もう本当に長らく自分で作った食事というものを経験していなかった。時間を金で買っていたというのが正しいかもしれない。今年の前半はとりわけアホみたいに忙しかったので、少しでも自分の機嫌を取らなければねとコンビニで出来合いのものを買うばかりだった。それに加えてそれなりに無理な生活をしていたので、そもそも食欲が減退していた。
ヤバかった頃に、久々に人間らしい食事でも取るか、と入って後悔した定食屋に、久々に行った。無事完食できたので、健康に戻りつつあることを確認する。
一人暮らし始めて以来割合ずっとそうだけど、自分の作ったものが美味しく感じられない。料理が下手なのか?それも分からないんだけど、とにかく「味を感じる」「食を楽しむ」みたいなセンサーが、自分で作っている品物に対してはプツっと切れているような感じ。
自分にエサを食わせてる、みたいな。
自分が食うもんだから、見た目も何でもいいし、それっぽく栄養が摂れて、活動ができれば良い。実際健康的な食生活であるかどうかは二の次で、摂れているという錯覚が大事だと思う。野菜ジュースを飲んでいれば健康的な気分になれる。鍋・鍋・雑炊・鍋・鍋・雑炊をしていれば、ちゃんと食っていると胸を張りたくなってしまう。
引っ越しして、家賃が上がっても、別にそれと比例して給料も上がってくれるわけじゃないから、少しでも節約していこうかなとスーパーに行く。
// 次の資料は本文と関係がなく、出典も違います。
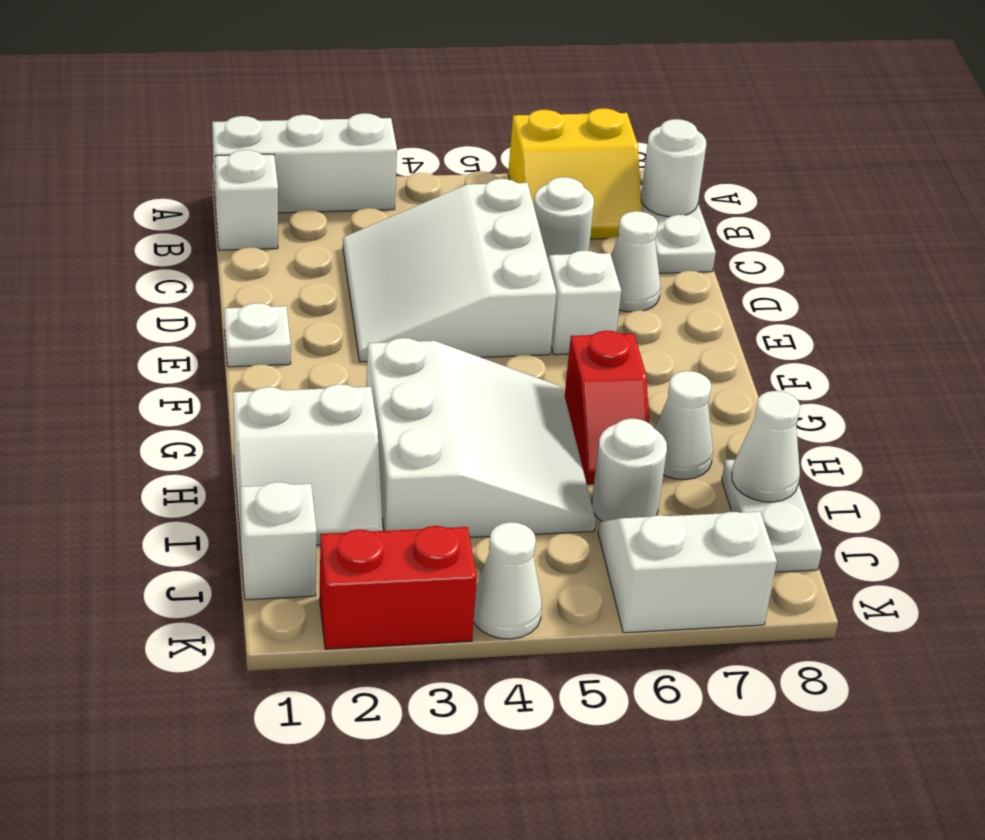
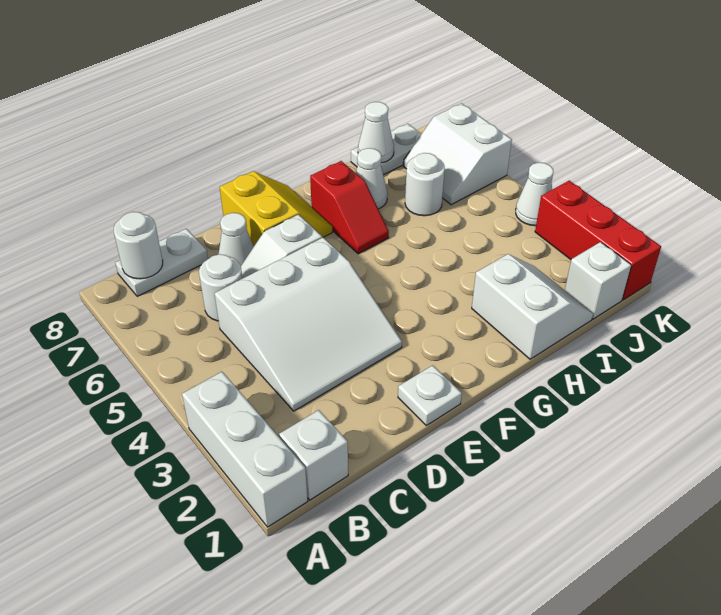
yellow slope A6:B7 level 1 top A -> yellow slope E7:F8 level 1 top E
white slope G3:I5 level 1 top 3 -> none
red slope G6:H6 level 1 top G -> red slope G6:G7 level 1 top 7
red brick K2:K3 level 1 -> red brick K1:K3 level 1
だけどなんかもう食指が動かないんだよな。腐らせそう無駄にしそう、そうなった時に処理がめんどくさい…みたいなことばかりを考える。料理しろって話なんだけども…。
大量の冷凍焼きおにぎりと、冷凍の唐揚げを買った。今週はそれらと、酢豚と、あと「皆様のお墨付き」のスープを組み合わせて活動していくことになる。3品か4品もあれば、もう天晴れですよ。
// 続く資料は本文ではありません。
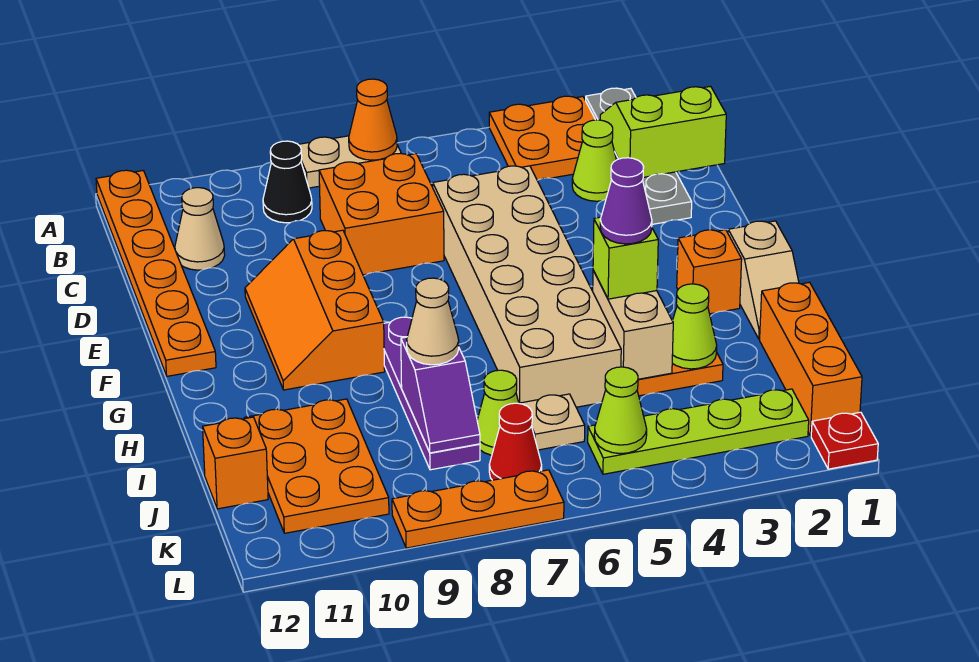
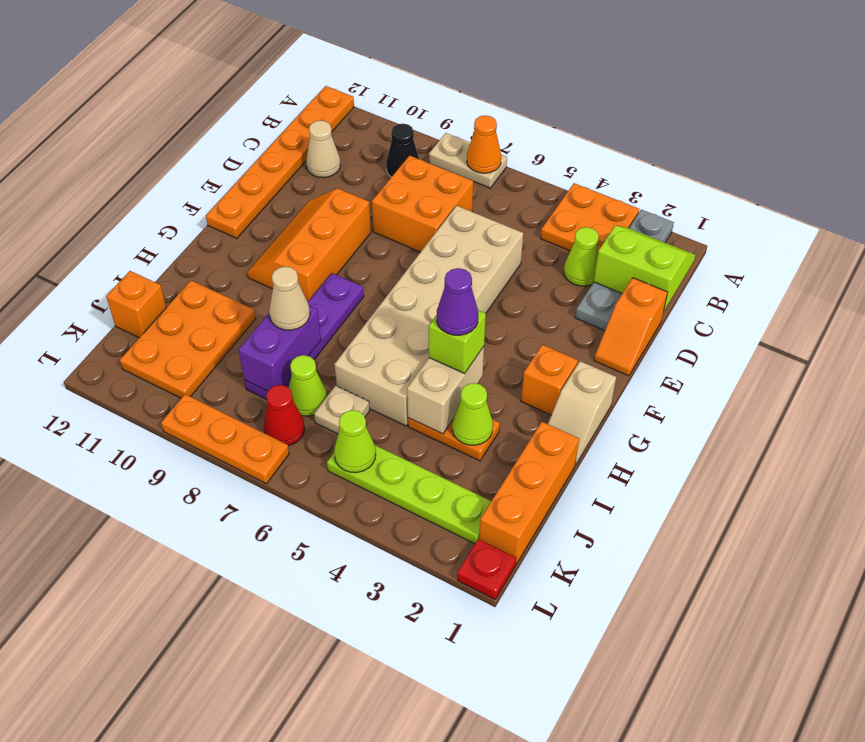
none -> orange slope D1:E1 level 1 top D
purple slope I8:J8 level 2 top I -> purple brick I8:J8 level 2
美味しく消費できなくてごめんな、と思う。美味しそうだなと思って買ってはいるんだよ。腹を満たして、その代わりに虚しさを得るのはバカげているよなあと思いはするんだけれども、なんかもう習慣づいたものはどうしようもなさそうだなとも思う。どうしようもないのであれば、もうなるべく安く、エサっぽいものを食べて、代わりに何か別のところにお金を使って虚しさを埋めるのが得策なのかもしれない。